Reflections
for Sunday, October 23, 2011
So what does it mean to love our neighbor as ourself? This Sunday is
surely about learning to love everyone who comes into our life. It is
about learning to love our enemy as well. It is a promise from our Lord
that the Kingdom of heaven is about loving God and our neighbor.
Today's first reading is taken from the Book of Exodus and tells us about
how we should treat strangers and foreigners. God tells us that He is
compassionate. Are we? So many times we find in our Scriptures that we
are to live like God: compassionate, loving, forgiving, helping all those
in need, etc. We can only do this well as we begin to experience this same
God at work in our lives as a God of compassion, a God of love, a God of
forgiveness, etc.
The Gospel picks up on the first reading. Matthew has this clear and
precise statement about what is important: Love the Lord our God and love
our neighbors as our self. That is not so difficult as long as the
neighbor is nice and trying to love us also. The challenge is always when
the neighbor is a really difficult person who is not in the least concerned
about us.
Again, we must meditate on the fact that we can only love when we know
that we are loved. The more that we know that God loves us, the more we
can love others. The love of God is poured upon us and through us to
others. There is no other way to live in the Kingdom except through love.

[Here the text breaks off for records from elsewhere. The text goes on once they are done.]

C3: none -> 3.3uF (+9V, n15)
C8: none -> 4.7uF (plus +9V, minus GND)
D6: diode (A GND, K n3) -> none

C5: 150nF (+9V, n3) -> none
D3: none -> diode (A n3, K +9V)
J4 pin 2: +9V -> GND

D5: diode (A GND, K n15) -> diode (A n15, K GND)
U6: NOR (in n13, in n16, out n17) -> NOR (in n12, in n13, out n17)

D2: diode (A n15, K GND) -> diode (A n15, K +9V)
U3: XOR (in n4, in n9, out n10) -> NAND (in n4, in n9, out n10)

We could paraphrase the First Letter to the Thessalonians this way: we
have received the word in great affliction and yet with joy from the Holy
Spirit. In this way we can become a model for all believers. Especially
today when the Church is disparaged and vilified on all sides, we can
accept the word in great affliction. We recognize that some in the Church
have acted so very badly and their actions have brought affliction on all
of us who continue to believe that the Church is truly the presence of our
Lord Jesus in this world.
True love accepts suffering, especially when that suffering can lead to
purification and the deepening of love. True love understands that our
beloved can be perfect in God and yet full of sinfulness and brokenness at
the level of humanity. True love is able to see the divine shining through
all that is, especially through that which is broken.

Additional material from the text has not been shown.